Style Guidelines
Use 32 bit variables whenever possible
In 32 bit code, such as generated by Delphi 2 and later, things
just get better when the values being manipulated have a size of
32 bits. 16 bit variables (Word, ShortInt, WideChar) are especially
slow as they require the processor to temporarily slip into 16 bit
mode to work with them. This can double the time it takes to work
with these values. 8 bit variables (Byte, SmallInt, Char) are not
as bad, especially, if you do not mix their usage with 32 bit values.
However, they can still cause the inclusion of additional instructions
in order to zero out the rest of the 32 bit register.
If you must use a smaller type for compatibility, convert it to
32 bit as soon as possible, and back to the smaller size (if necessary)
just prior when it is needed. You do this simply by assigning it
to a 32 variable.
Avoid ordinal subranges
One of the advantages of Pascal has traditionally been its strong
typing, and so the ability to create special subrange types and
enumerations has been part of this. Unfortunately, subranges and
enumerations can cause trouble when attempting to optimize for performance.
The problem lies in the fact that the underlying variable type choosen
hold a subrange or enumeration variable is based on the size of
the subrange. For example, enumerations with less than 256 elements
or subranges with boundary values ranging between 0 and 255 will
be stored as byte. This can lead to trouble in that the underlying
variable size may not be handled as efficiently. For instance, consider
the following subrange:
type
TYear=1900-2000;
Variables of type TYear will saved as 16bit quantities. As already
discussed, 16bit variables are particularly slow.
Optimization Techniques
Play around with adding temporary variables to split up complex
expressions
Typically, cramming everything into a single expression is the
best way to optimize, but not always. At some point, the expression
will become so complex that the compiler will be forced to break
it up on its own. But frequently you can do a better job than the
compiler. Try it!
Integer multiplication
Prior to the Pentium II, integer multiplication was quite expensive.
With the arrival of the Pentium II however, integer multiplication
has dropped down to the same one-cycle execution time as most other
instructions. Additionally, the compiler will avoid doing multiplication
by a constant if the same can be accomplished by utilizing addition,
shifting and the lea instruction (mentioned below). Thus, you need
to take your target processor into account when choosing whether
to use multiplication or use some other equivalent method.

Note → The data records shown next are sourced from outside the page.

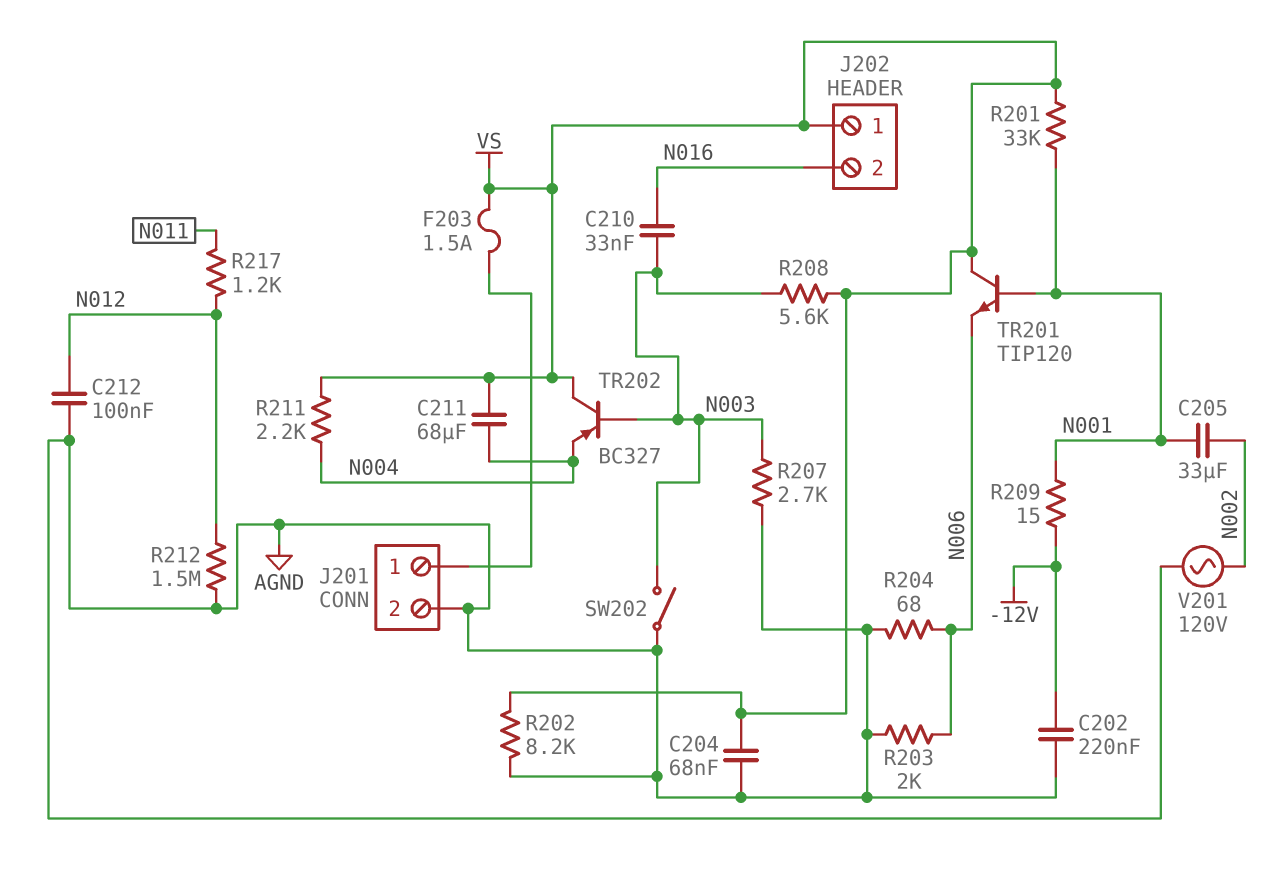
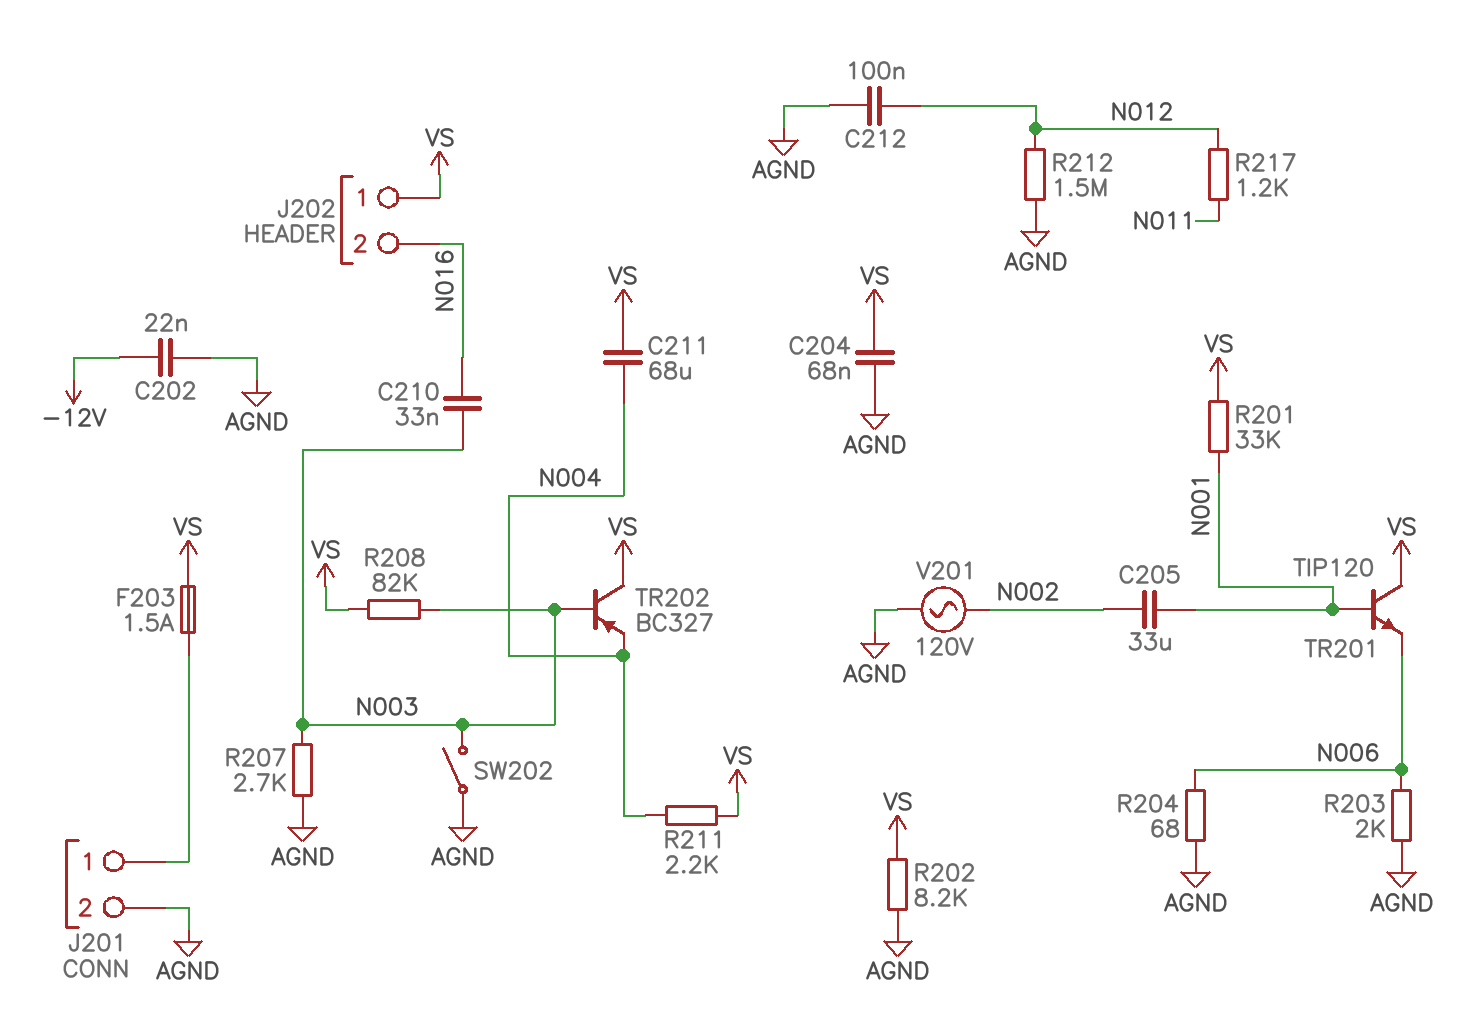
C202: 220nF (-12V, AGND) -> 22nF (-12V, AGND)
R208: 5.6k (N003, VS) -> 82k (N003, VS)
R209: 15 (-12V, N001) -> none

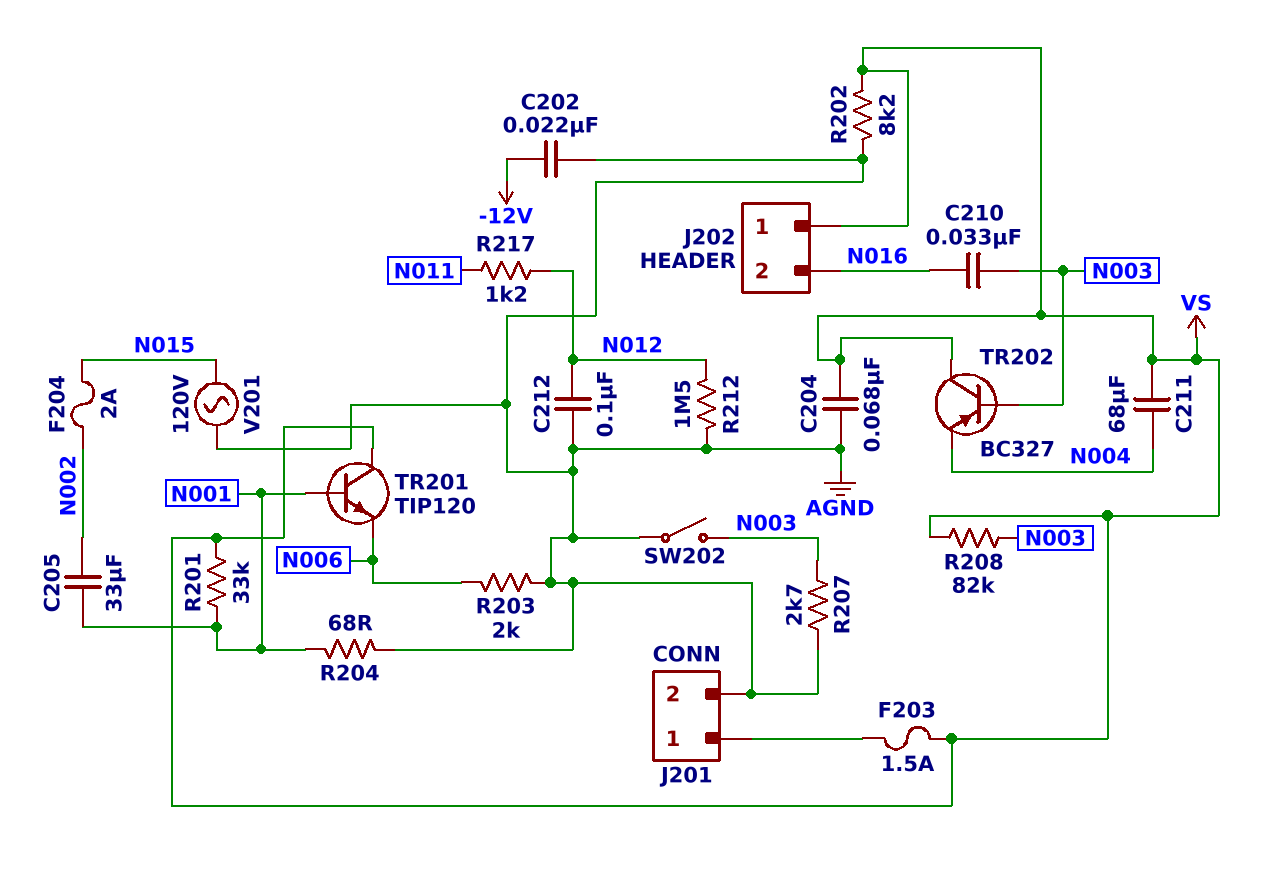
F204: none -> 2A (N002, N015)
R204: 68 (AGND, N006) -> 68 (AGND, N001)
R211: 2.2k (N004, VS) -> none
V201: AC 120V (AGND, N002) -> AC 120V (AGND, N015)

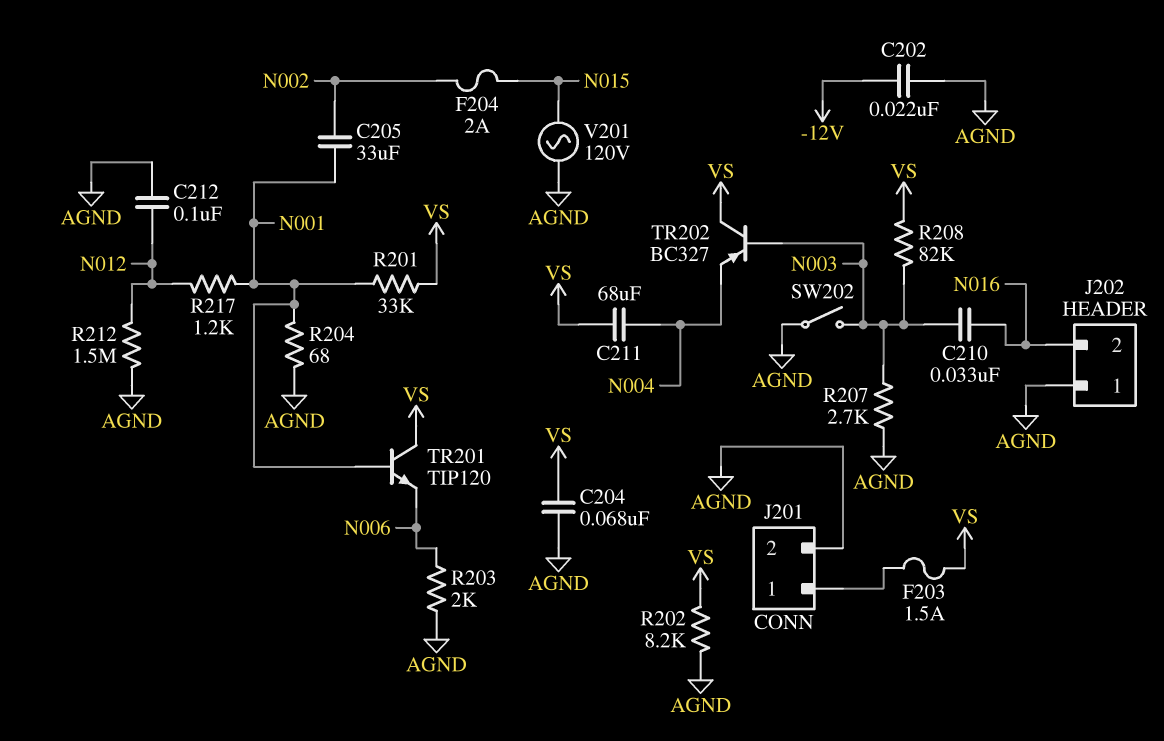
J202 pin 1: VS -> AGND
R217: 1.2k (N011, N012) -> 1.2k (N001, N012)

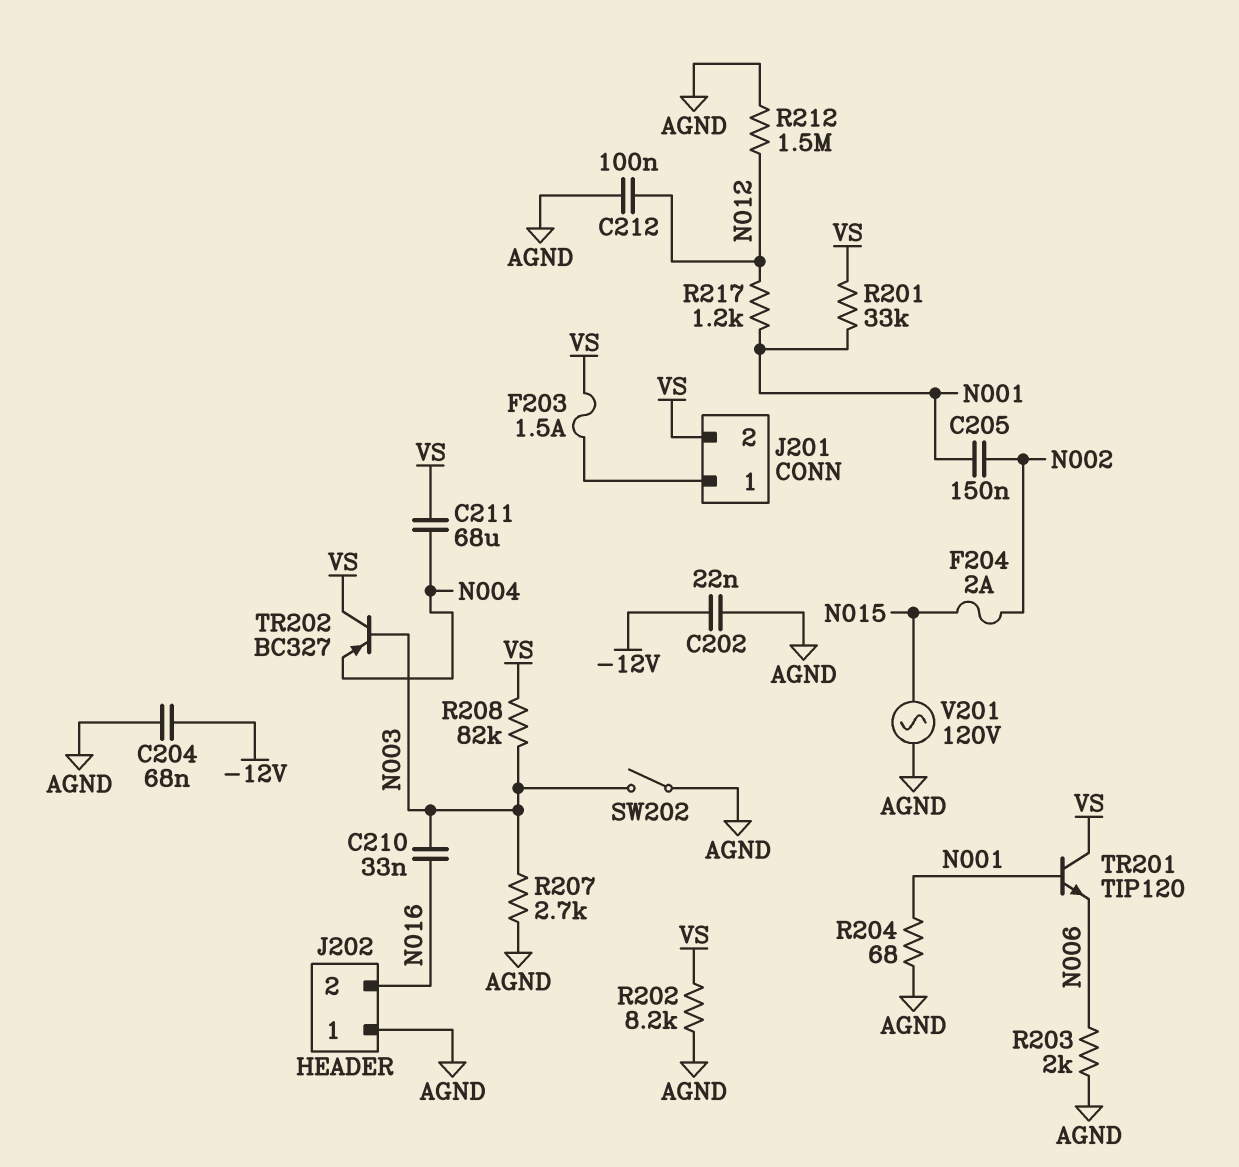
C204: 68nF (AGND, VS) -> 68nF (-12V, AGND)
C205: 33uF (N001, N002) -> 150nF (N001, N002)
J201 pin 2: AGND -> VS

Comparison of a variable against multiple ordinal constants
This topic sounds heavy but only boils down to statements like
these:
if (x > = 0) and (x < = 10) then
DoSomething;
if (((c > = 'a') and (c < = 'z')) or
((c > = '0') and (c < = '9'))) then
DoSomething;
In each case, there is only a single variable and it is compared
to multiple constants. It may be slightly more efficient and arguably
clearer when the above code is expressed as:
if x in [0..10] then
DoSomething;
if c in ['0'..'9', 'a'..'z'] then
DoSomething;
The improvement in efficiency depends upon the likelihood of, for
instance x bein within the range versus being out of the range.
If it is more likely to be within the range then the set notation
is better. Efficiency of the set notation increases as the number
of sub-ranges increases. However, there is an inherent limitation
on sets that limit them to 256 elements. This restricts this usage
to values between 0 and 255 for integer types. For the full range
of integers you can use this notation:
case x of
0..10: DoSomething;
end;
case c of
'a'..'z',
'0'..'9' : DoSomething;
end;
which produces equivalent code, but is not as elegant.
Advanced note: This operation may use an additional CPU register.
movzx vs xor/mov
A common requirement is to load values smaller than 32 bits in
to a register. Since they do not overwrite the entire register it
is necessary to zero out the register first. Alternatively, you
can use the built in instruction movzx (move with zero extend).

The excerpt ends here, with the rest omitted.